Youth today are presented with a wide variety of values which are modeled to them from every direction. Social media influencers, movies, games, songs, religious institutions and communities as well as friends, family members and more all possess the opportunity to impact youth as they decide who they want to become in this world. The challenge then lies in two parts: first, do adults today have an accurate understanding of what their own values are, and second, how do we ensure positive and healthy values are instilled within today’s youth?

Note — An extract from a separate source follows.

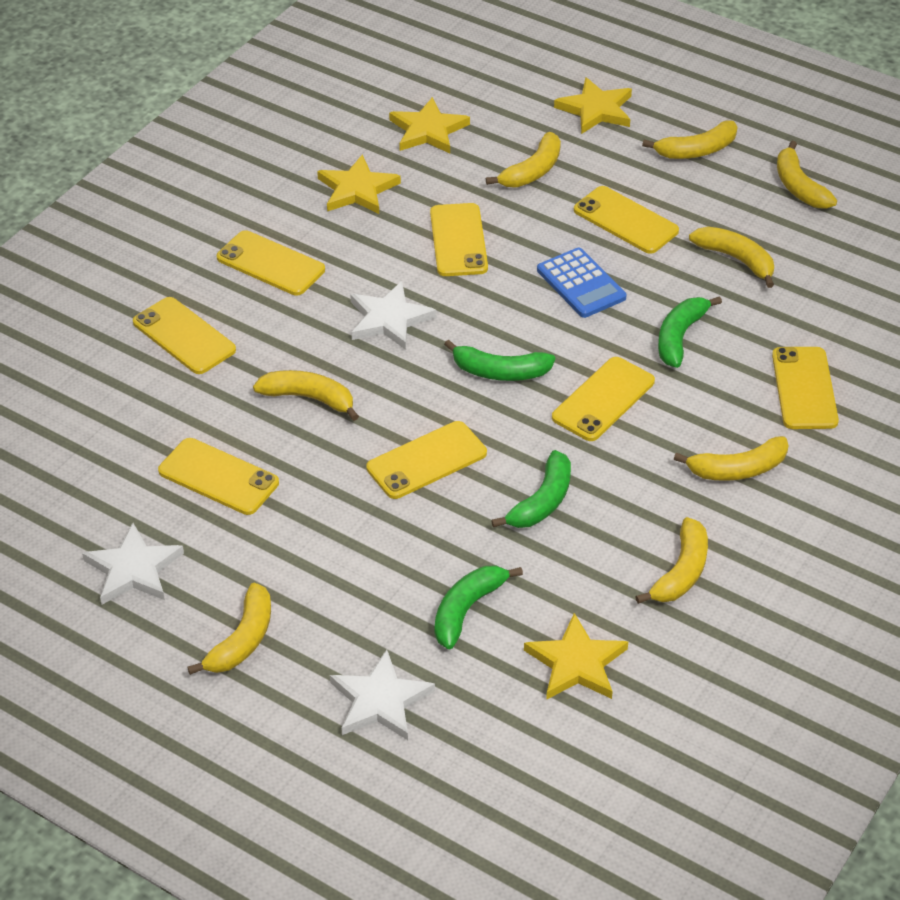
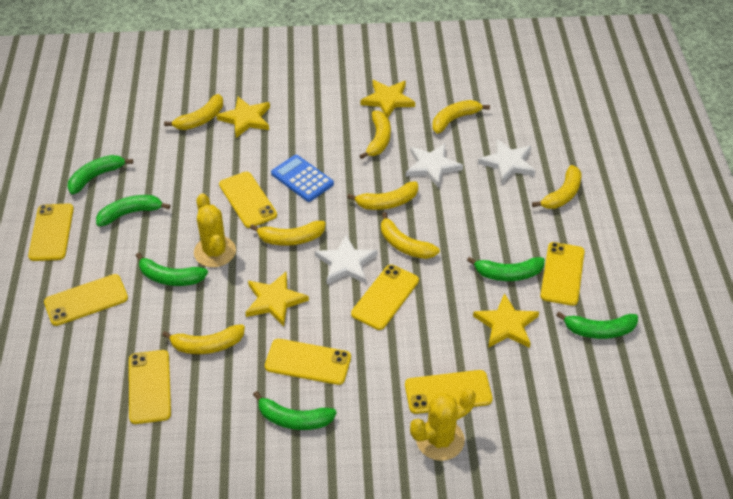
green banana: 4 -> 6
yellow cactus: 0 -> 2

Elizabeth Crary, seasoned author and longtime parent educator, defines values as “the beliefs or attitudes that motivate people. They are the concepts each person feels are important for himself and possibly for humanity as a whole. For a value to be truly yours, you must act on it — not just verbalize it or think that you should follow it” (Without Spanking or Spoiling). Values, therefore, are comparable to a life compass; they guide and help determine the paths chosen throughout one’s life while providing clarity and strengthening self-esteem and resilience.
The values we hold can easily be seen from the outside; how we choose to spend our energy, time and money highly reflect what we value most. Additionally, children are excellent observers and are often taught through the actions of others. One of the best ways, therefore, to teach youth is through show and tell.
If parents and caregivers are able to show, or model, and tell, or verbalize, the values they hold in high regard, children are more likely to allow those lessons to take root within their own life. When the show matches the tell, and actions back up words, the chance of influence is even greater.
It is therefore important to have an honest and accurate grasp of the values we hold so that we are able to send clear messages to those around us. As a parent, values can seem to conflict with one another at times, so it is even more vital that we know what we value and prioritize. For example, you might desire your child be both independent and neat; both positive values in and of themselves. Although, when the situation arises where your young child attempts to exert his independence and pour himself a glass of juice, making a mess in the process, what do you decide in that moment is most important — independence or neatness?
Being honest with ourselves and clear about our own values is the first step in passing along healthy values to the next generation. Additionally, being on the same page with a spouse or co-parent and deciding together what values to pour the most effort into is essential in presenting a unified front.
Teaching youth about values, as anything, will look different depending on the child’s age and personality. Modeling values to younger children, along with strategies like praise to encourage wanted behavior, can influence the values children develop. As children mature, using clarifying questions to teach abstract ideas works well. For example, if you are wanting to teach your school-aged child selflessness, asking the following questions can assist in deepening his/her understanding: Why do you think it is important to help other people? Are there times when you believe it is okay to focus on your needs before others? What would your school look like if no one helped anyone else?
Storytelling is also a powerful and respected tool in teaching and has been used by individuals, specifically within Native communities, for generations. Telling stories to better explain and demonstrate the importance of values can be structured in a variety of ways. Personal stories of triumphs or mistakes, family stories that have been passed down generation to generation, stories involving well-known tribal leaders or role models within the community, stories involving modern-day celebrities and even superheroes can motivate children to adopt values such as honesty, bravery, altruism, confidence and more.
Having open, honest and non-judgmental communication with children, especially teens, is another important aspect in successfully encouraging healthy values. Taking the time to truly listen to children and working to prioritize healthy communication within the family can allow teenagers to be more open minded in accepting or adopting positive values of their own. Nurturing good values in others does not always look identical to our own values, which is okay as long as we operate with the overall idea that the ultimate goal is to encourage healthy and positive values, even if those values are not a mirror image of our own.
Children are the future, and much of what is poured into them and modeled to them while they are young help determine who they then become. Let’s agree to build up a healthy generation who know what they value. Let’s teach with our words, model with our actions and provide children opportunities to strengthen their values.